Robert, try modprobe ibm_acpi experimental=1 
 
then you can more closely watch the behaviour via :  
 
watch 
"cat /sys/devices/system/cpu/cpu0/cpufreq/scaling_cur_freq /proc/acpi/ibm/fan /proc/acpi/ibm/thermal" 
 
for more details, see bugreport 98178 
 
whats your trip_point polling frequency? does it also go away if you lower it 
to 1 s or something like that? 
 
 
 
Comment 9 Dirk Mueller 2005-08-20 20:03:28 UTC
there's a new bios released just yesterday,but it doesn't seem to fix anything 
relevant:  
 
http://www-307.ibm.com/pc/support/site.wss/document.do?sitestyle=ibm&lndocid=MIGR-50275 
Comment 10 Thomas Renninger 2005-08-20 20:15:54 UTC
I wonder whether the new embedded controller firmware causes this.
The description is talking about getting rid of nasty fan noise.
Do you both have new embedded controller firmware?
Can someone confirm that this only happened with the new firmware?
Comment 11 Forgotten User OS1JNCFbCX 2005-08-20 20:47:32 UTC
Created attachment 46766 [details]
Output of acpidmp

Ok, first the output of acpidmp.

Have not yet loaded ibm_acpi. Will do so now and evaluate...
Comment 12 Forgotten User OS1JNCFbCX 2005-08-20 20:49:15 UTC
The system has the latest BIOS and the latest embedded controller firmware.

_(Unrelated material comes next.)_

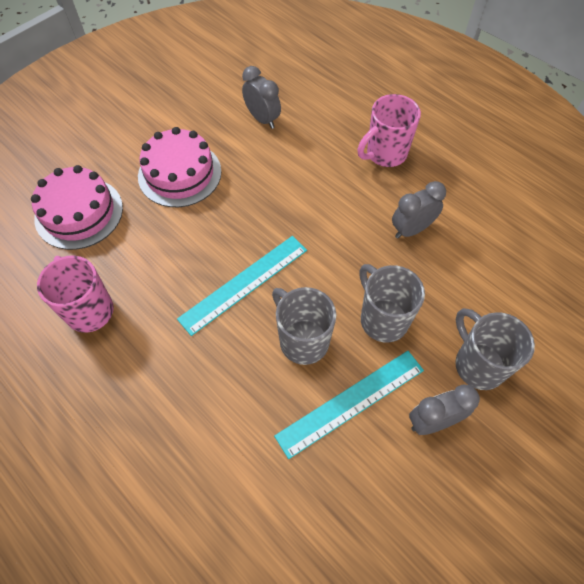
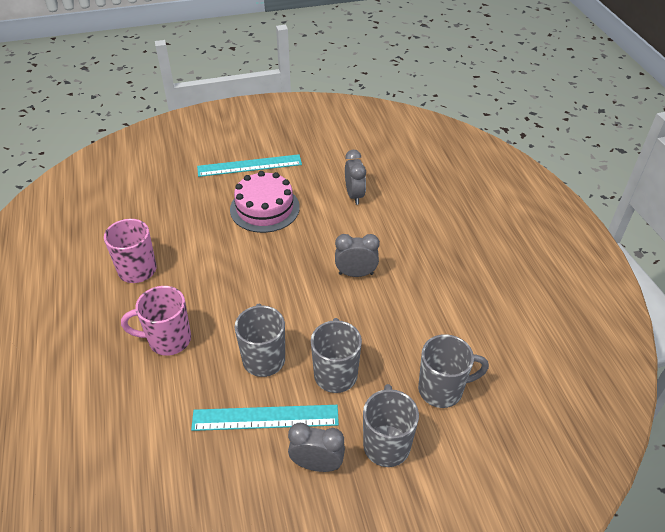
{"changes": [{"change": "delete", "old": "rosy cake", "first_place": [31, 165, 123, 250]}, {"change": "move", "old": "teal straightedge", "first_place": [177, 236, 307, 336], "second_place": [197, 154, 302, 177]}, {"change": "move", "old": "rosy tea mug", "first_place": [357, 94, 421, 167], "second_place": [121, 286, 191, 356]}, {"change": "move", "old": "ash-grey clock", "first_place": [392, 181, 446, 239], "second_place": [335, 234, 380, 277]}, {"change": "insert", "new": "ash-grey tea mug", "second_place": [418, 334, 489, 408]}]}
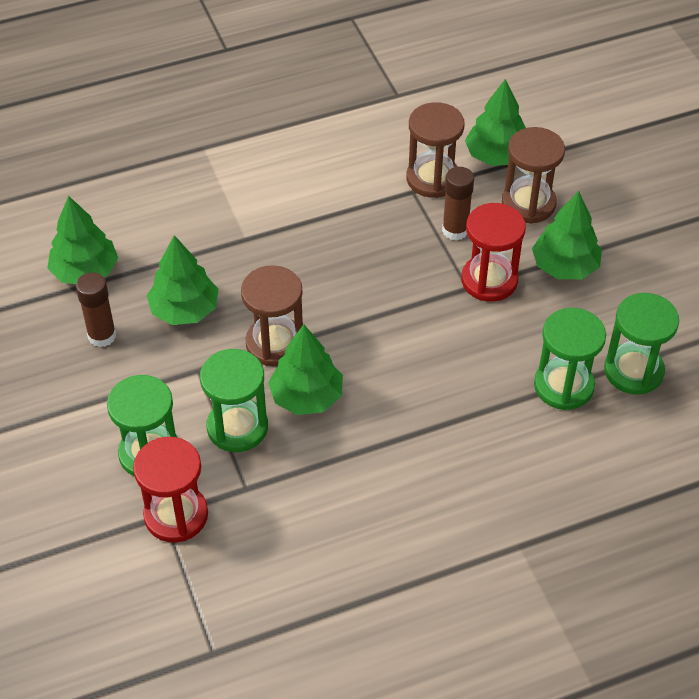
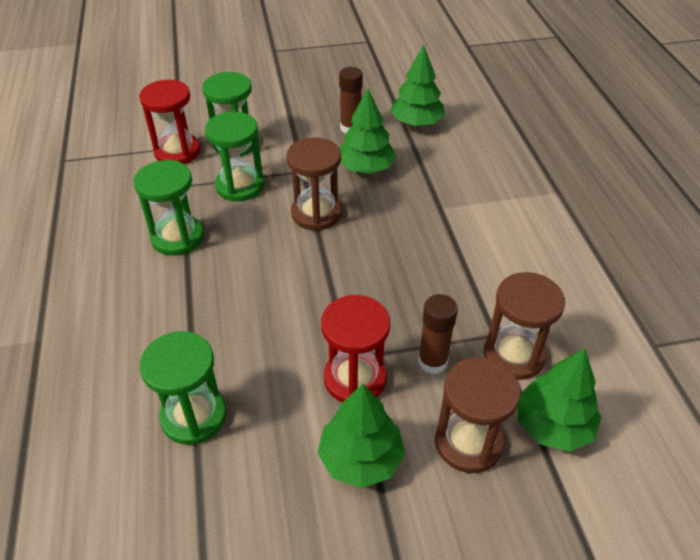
{"changes": [{"change": "delete", "old": "green toy tree", "first_place": [268, 324, 343, 415]}, {"change": "move", "old": "green hourglass", "first_place": [604, 293, 679, 395], "second_place": [134, 160, 204, 255]}]}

I don't think that the embedded controller firmware is responsible because I
never had problems with that in 9.3 or before.
Comment 13 Dirk Mueller 2005-08-20 20:57:40 UTC
ok, 9.3 and older didn't use the kernel ondemand frequency scaler but an  
userspace implementation that was far more conservative and therefore didn't  
trigger the overheating.  
  
I already downgraded to kernel from 9.3 and it doesn't make a difference,  
kernel ondemand is broken there as well.   
  
anyway, can we agree that this is a duplicate of 98178 ?  
Comment 14 Forgotten User OS1JNCFbCX 2005-08-20 21:04:56 UTC
Yes, most likely it is a duplicate.

I will do more investigations as suggested above later. At the very moment I
have to do some other stuff.
Comment 15 Dirk Mueller 2005-08-20 23:22:16 UTC

*** This bug has been marked as a duplicate of 98178 ***
Comment 16 Forgotten User OS1JNCFbCX 2005-08-21 12:16:11 UTC
Ok, I tried now Option "DynamicClocks" "on".

Where there is no significant change when the system is idle it seems that
applications with high graphics activity no longer trigger the alert.